The Chinese People’s Liberation Army( PLA) frequently purchases commercial off-the-shelf AI systems from Chinese academic institutions and private companies, which are not easily blocked by US restrictions on military end-users, according to a research report published in June of last year by the Washington-based think tank Center for Security and Emerging Technology( CSET ). & nbsp,

The CSET stated that it would be difficult for US authorities to launch a targeted assault on the PLA’s intermediate device suppliers due to the challenges associated with tracking AI cards and the variety of potential vendors. & nbsp,

Nearly all of the 97 AI cards the CSET was able to identify from public Army acquire records were created by Nvidia, Xilinx( today AMD ), Intel, or Microsemi.

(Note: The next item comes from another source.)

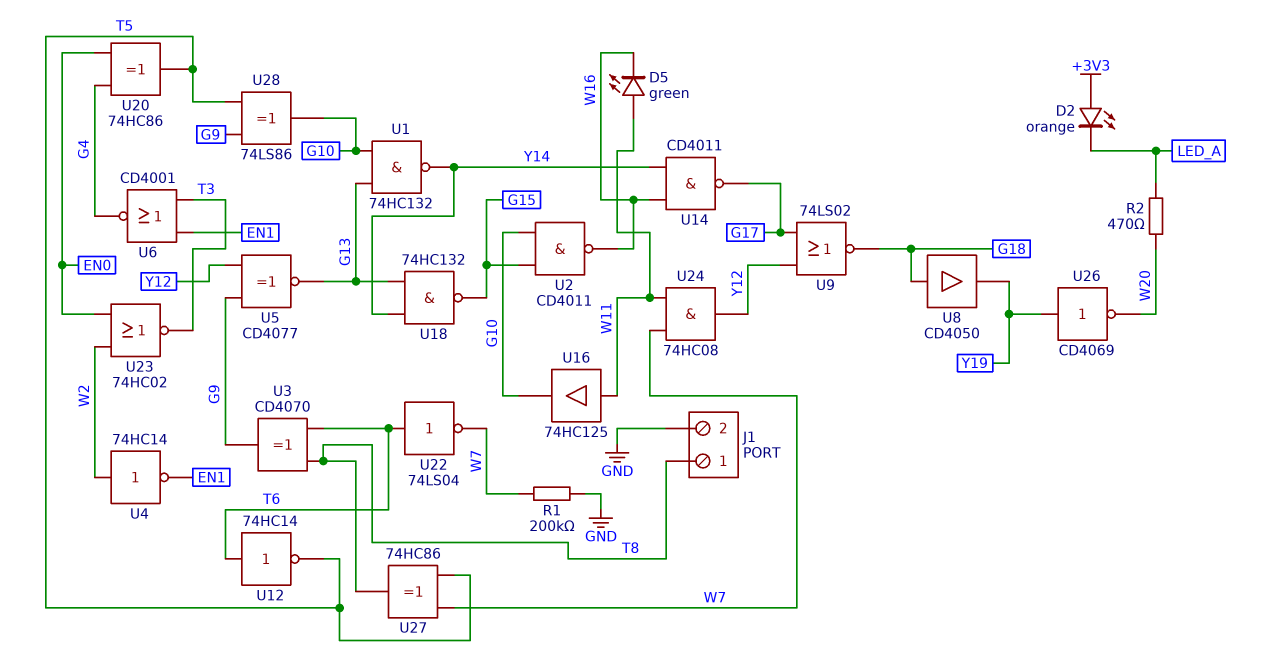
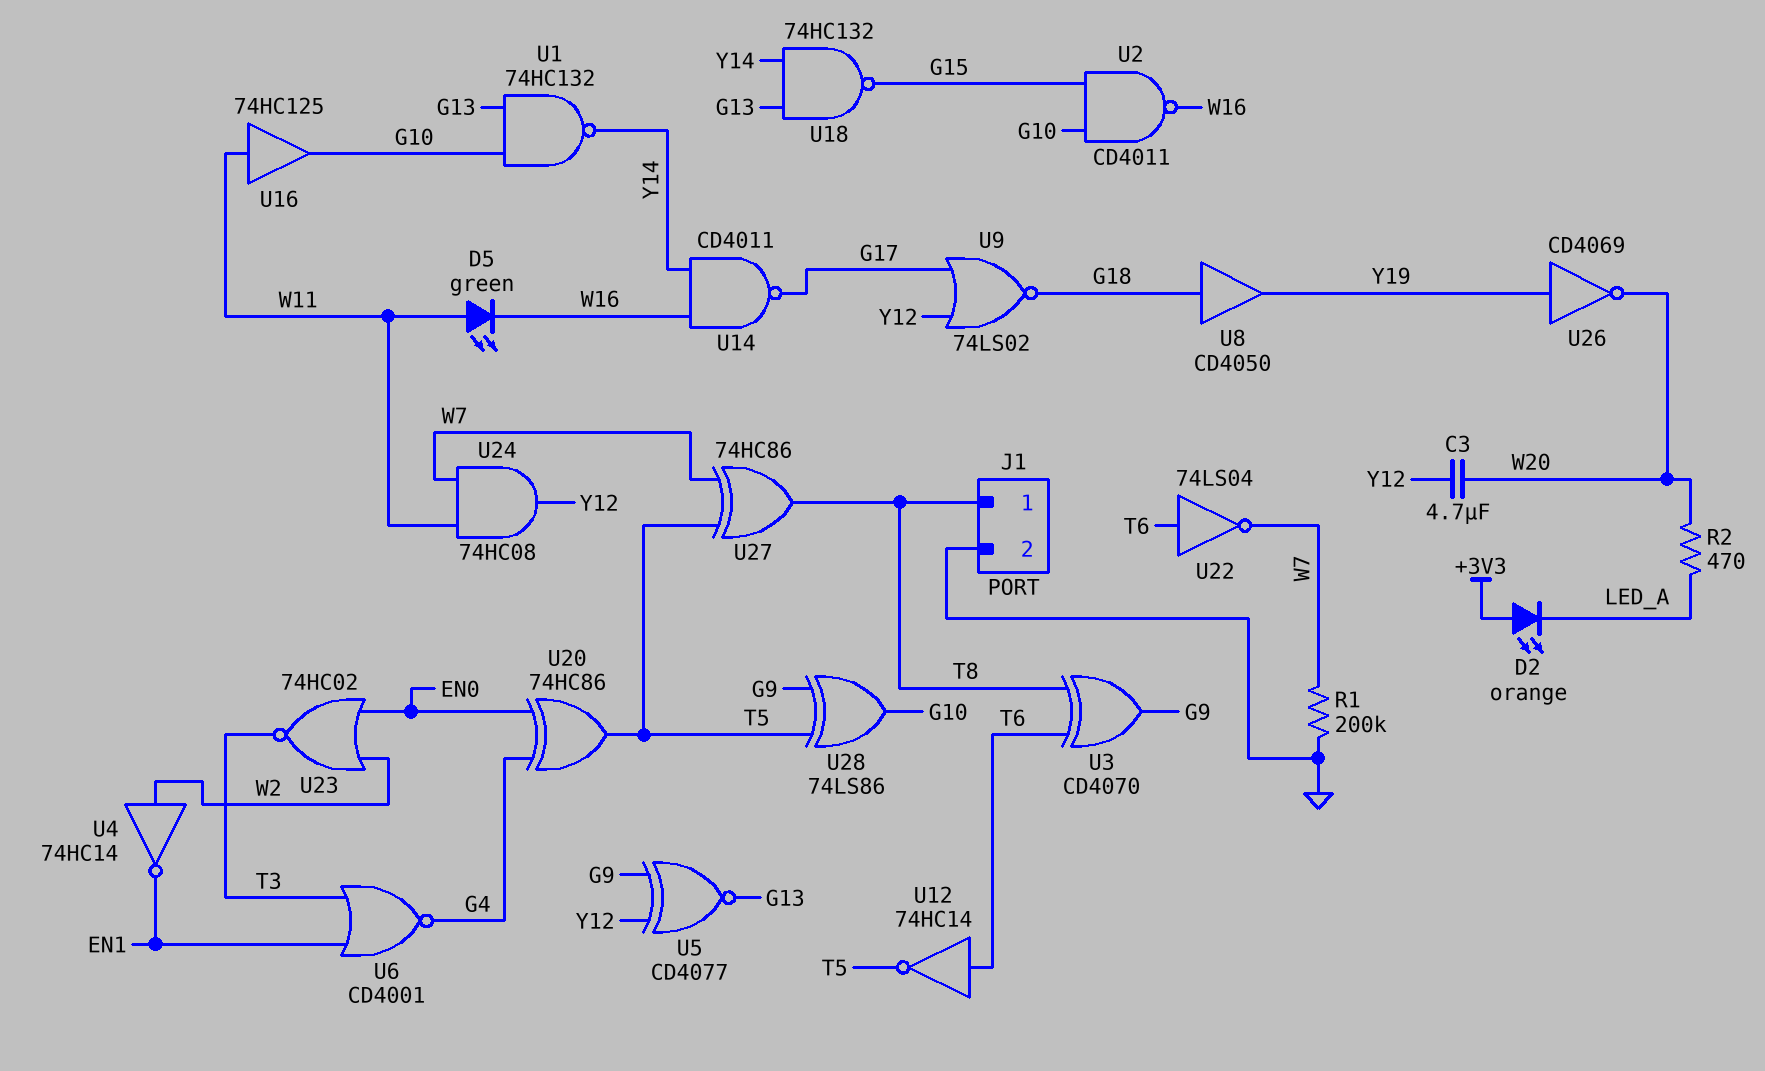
C3: none -> 4.7uF (W20, Y12)

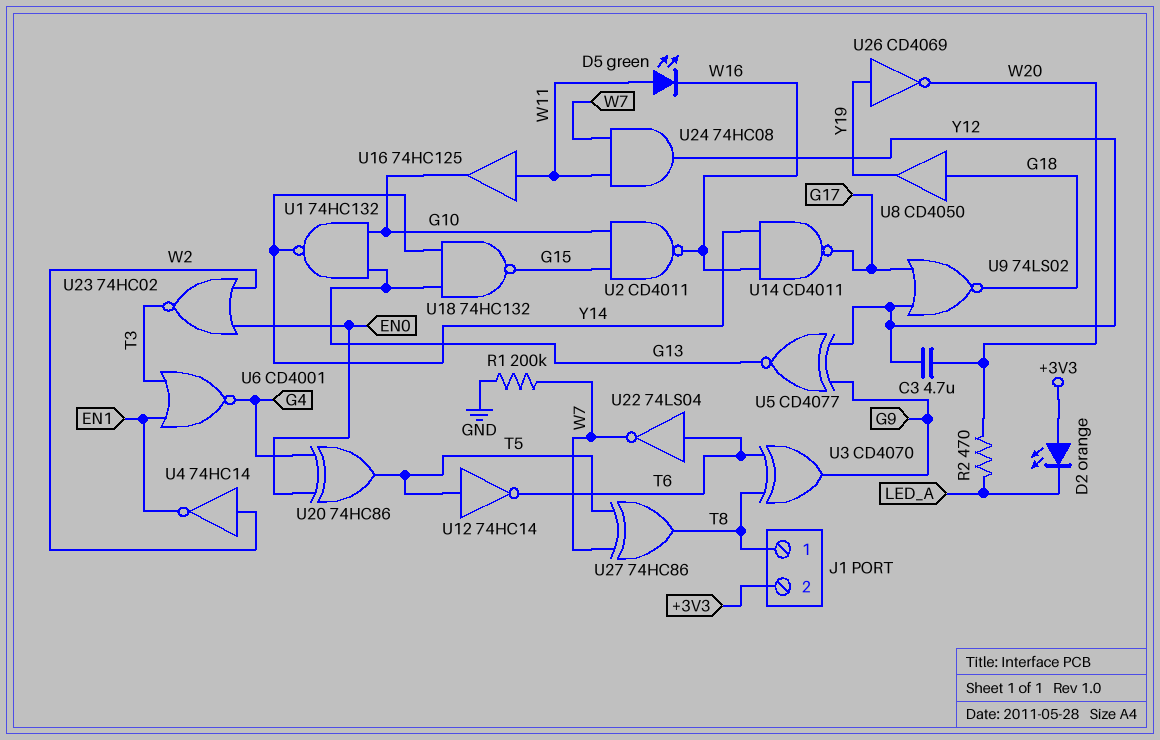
J1 pin 2: GND -> +3V3
U12: NOT 74HC14 (in T6, out T5) -> NOT 74HC14 (in T5, out T6)
U28: XOR 74LS86 (in G9, in T5, out G10) -> none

The CSET added that the PLA is placing orders for AI cards created by US companies and produced in Taiwan and South Korea. & nbsp,

Huawei is evading US device regulations. Photo: Twitter

As the 7nm AI computer uses the company’s self-developed Da Vinci structures, sanctioned Chinese technology huge Huawei Technologies can also transfer the production of its Ascend 910 device to Taiwanese TSMC.

More than 20 Chinese towns have used Ascend cards in their AI services, according to a CITIC Securties studies document that was released in July, and Huawei currently holds the 79 % market share for AI technology centers in China. & nbsp,

Zhang Dixuan, CEO of Huawei’s Atlas Data Center Business, announced on July 6 that the company may increase the number of Ascend 910 tickets in its Altas 900 Supercluster from 4, 000 to 16, 000 after this month.

An That writer named Yao Yue claims that such a grouping is sufficient to teach an equal chatbot to GPT3.0.

Read: Shanghai’s plans to develop an AI hotspot may be derailed by the microprocessor war.

What’s behind Samsung and SK Hynix device war discounts, you ask?